The Convention criminalises the following behaviour:
Committing an act of violence against a person on board an aircraft in flight if it is likely to endanger the safety of the aircraft;
destroying an aircraft being serviced or damaging such an aircraft in such a way that renders it incapable of flight or which is likely to endanger its safety in flight;
placing or causing to be placed on an aircraft a device or substance which is likely to destroy or cause damage to an aircraft;
destroying or damaging air navigation facilities or interfering with their operation if it is likely to endanger the safety of aircraft;
communicating information which is known to be false, thereby endangering the safety of an aircraft in flight;
attempting any of 1–5; and
being an accomplice to any of 1–6.
The Convention sets out the principle of aut dedere aut judicare—that a party to the treaty must either (1) prosecute a person who commits one of the offences or (2) send the individual to another state that requests his or her extradition for prosecution of the same crime.
Creation and entry into force
The convention was adopted by the International Conference on Air Law at Montreal on 23 September 1971. It came into force on 26 January 1973 after it had been ratified by 10 states.

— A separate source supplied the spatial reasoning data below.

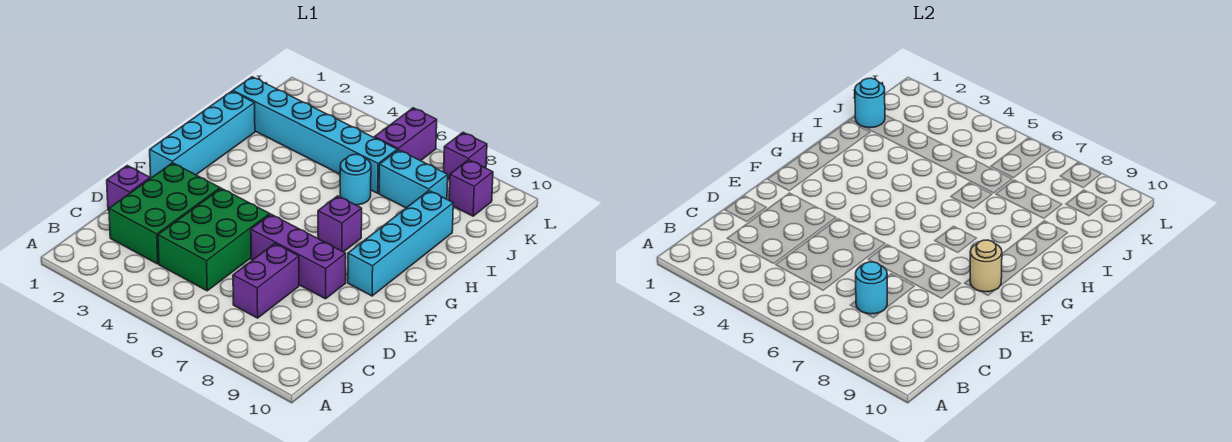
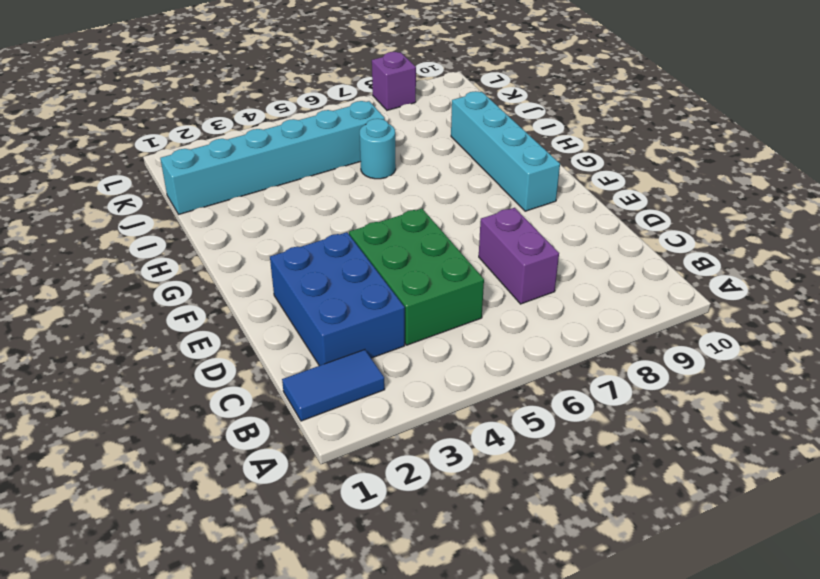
blue tile B1:B2 level 1 -> none
blue brick C2:E3 level 1 -> green brick C2:E3 level 1
none -> purple brick D1 level 1
none -> purple brick E6:E8 level 1
none -> cyan brick F1:I1 level 1

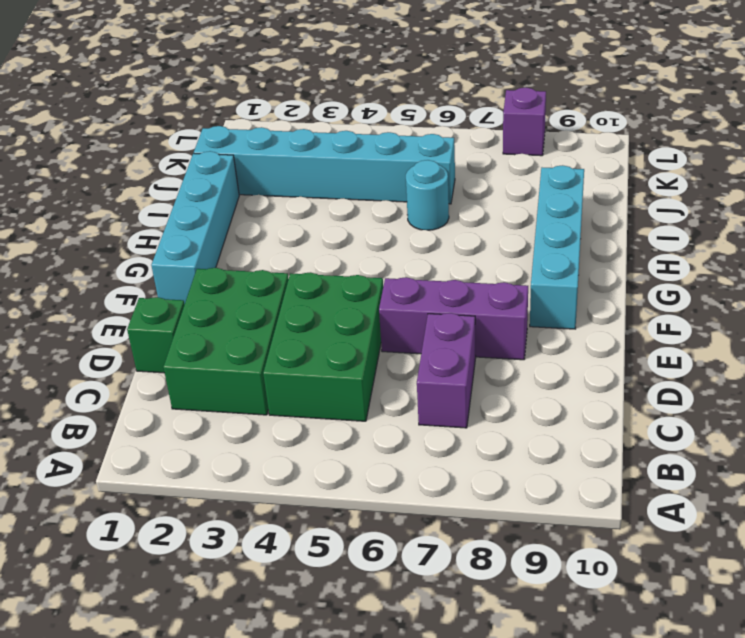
green brick D1 level 1 -> purple brick D1 level 1
none -> purple brick G7 level 1
none -> cyan brick J7:J8 level 1
none -> purple brick K6:L6 level 1

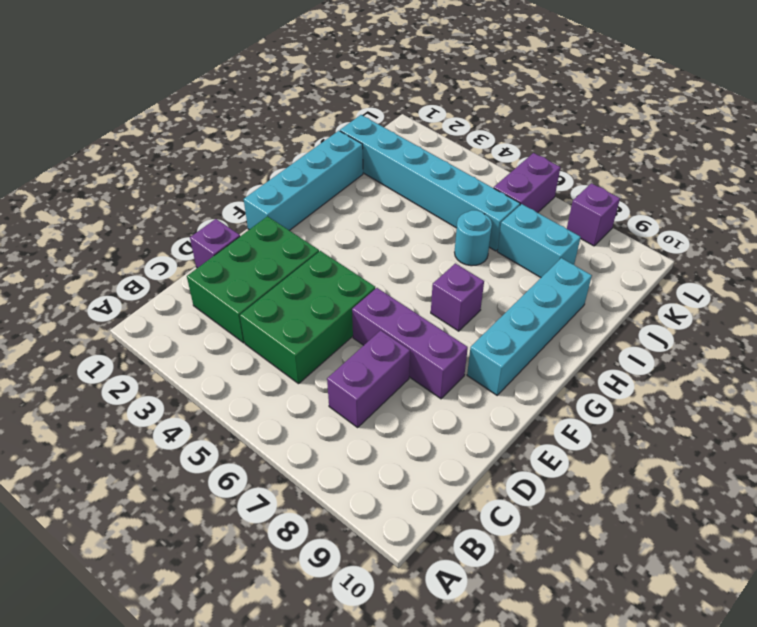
none -> purple brick K9 level 1
none -> cyan round brick C7 level 2
none -> tan round brick F9 level 2

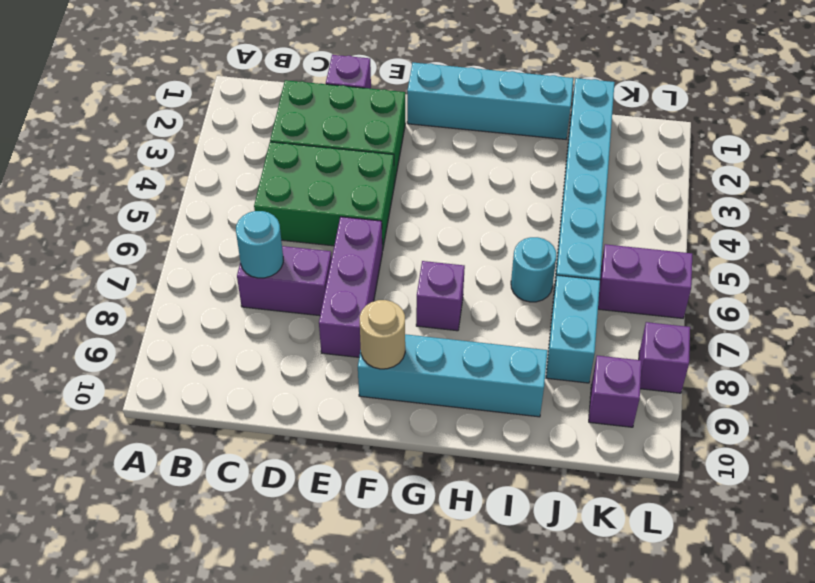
none -> cyan round brick J1 level 2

As of 2013, the convention has 188 state parties.
State parties
As of June 2025 the convention has 190 state parties, which includes 188 UN members plus the Cook Islands and Niue. The five UN member states that are not parties to the treaty are:
On 24 February 1988 in Montreal, the Protocol for the Suppression of Unlawful Acts of Violence at Airports serving International Civil Aviation was signed as a supplement to the convention.
The Protocol makes it an offence to commit similarly violent, dangerous, or damaging acts in airports that serve civil aviation.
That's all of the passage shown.